Zimowa aura stawia przed kierowcami większe wymagania
Zima bywa bardzo zdradliwa. Muszą zdawać sobie z tego sprawę zwłaszcza kierowcy, którzy odpowiadają za bezpieczeństwo nie tylko własne, lecz także swoich pasażerów i innych uczestników ruchu. Ekspert radzi, jak jeździć zimą i o czym pamiętać przed ruszeniem w drogę w tej porze roku.
Padający śnieg, lód na jezdni, niska temperatura - zima to wymagający okres dla kierowców. Należy zawczasu przygotować do niego zarówno samego siebie, jak i swój samochód. Żadne przygotowania nie pomogą jednak, jeśli będziemy popełniać błędy, kiedy już nastanie zimowa aura.
W zimie nie powinniśmy zapominać o wożeniu skrobaczki i odmrażacza do szyb.

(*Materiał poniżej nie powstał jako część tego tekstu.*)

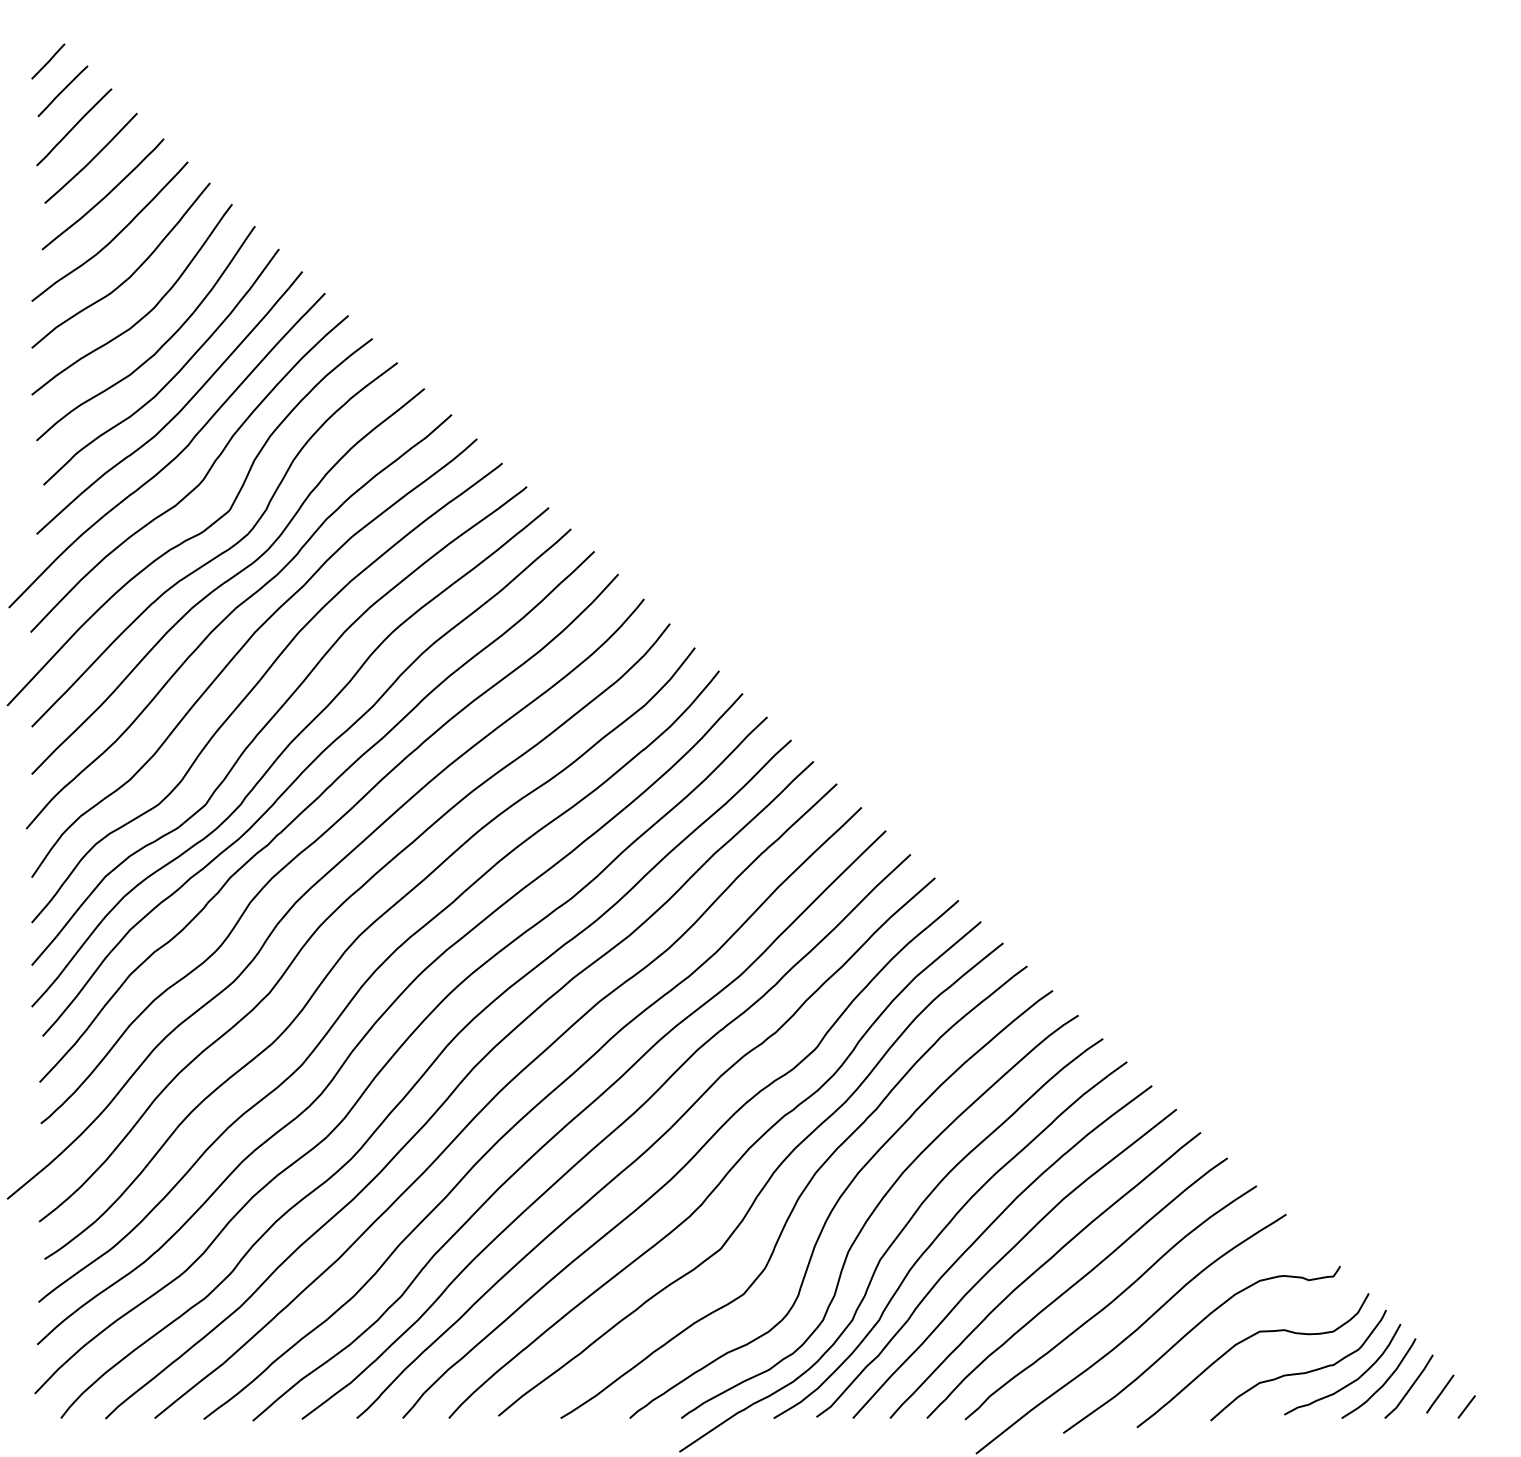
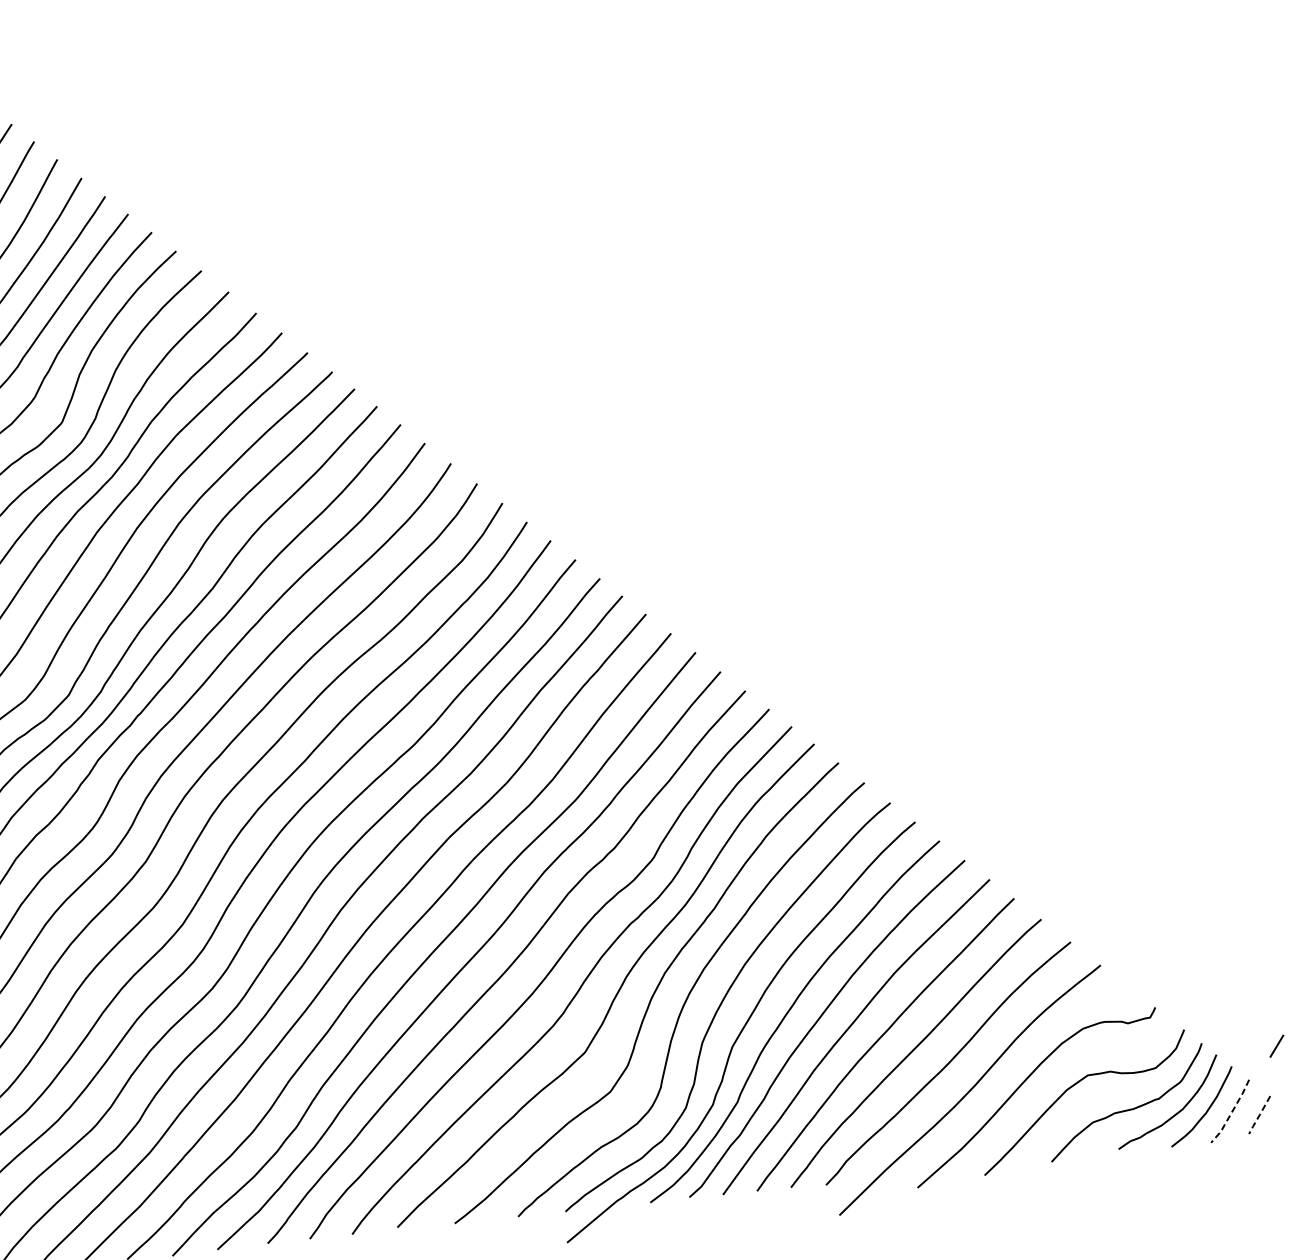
line: (1410, 1388) -> (1231, 1112), solid -> dashed
line: (1439, 1394) -> (1259, 1115), solid -> dashed
line: (1466, 1406) -> (1276, 1045), moved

Warto mieć przy sobie też dodatkowe, ciepłe ubranie, które przyda się, gdy samochód niespodziewanie odmówi nam posłuszeństwa na trasie. Jeżeli wybieramy się autem w trudno przejezdne tereny, np. górskie, zaopatrzmy się ponadto w łańcuchy na koła, które zwiększą naszą przyczepność i ułatwią nam powrót na drogę, kiedy z niej wypadniemy.
,,Istnieją różne systemy samochodowe, które są w stanie przewidzieć, jak pojazd będzie zachowywał się na drodze. Nawet te najlepsze nie zastąpią jednak zdrowego rozsądku. Trzeba dostosowywać prędkość do warunków jazdy. Pamiętajmy również, że oblodzona droga ma dużo gorszą przyczepność od ośnieżonej" - mówi serwisowi infoWire.pl Marcin Szmyt z Mitsubishi Motors Polska.
Bardzo ważne jest poza tym, aby zachowywać koncentrację i błyskawicznie reagować na to, co dzieje się z autem w trakcie jazdy. ,,Jeśli podczas przyspieszania samochód nam lekko zjeżdża, to znaczy, że koła wpadły w poślizg. Należy wtedy zdjąć delikatnie nogę z gazu i skontrować. Gdyby jednak zdarzyło się tak, że wypadliśmy z trasy prosto w zaspę, spróbujmy wyjechać z niej po swoich śladach. Inaczej może być bardzo trudno" - radzi ekspert.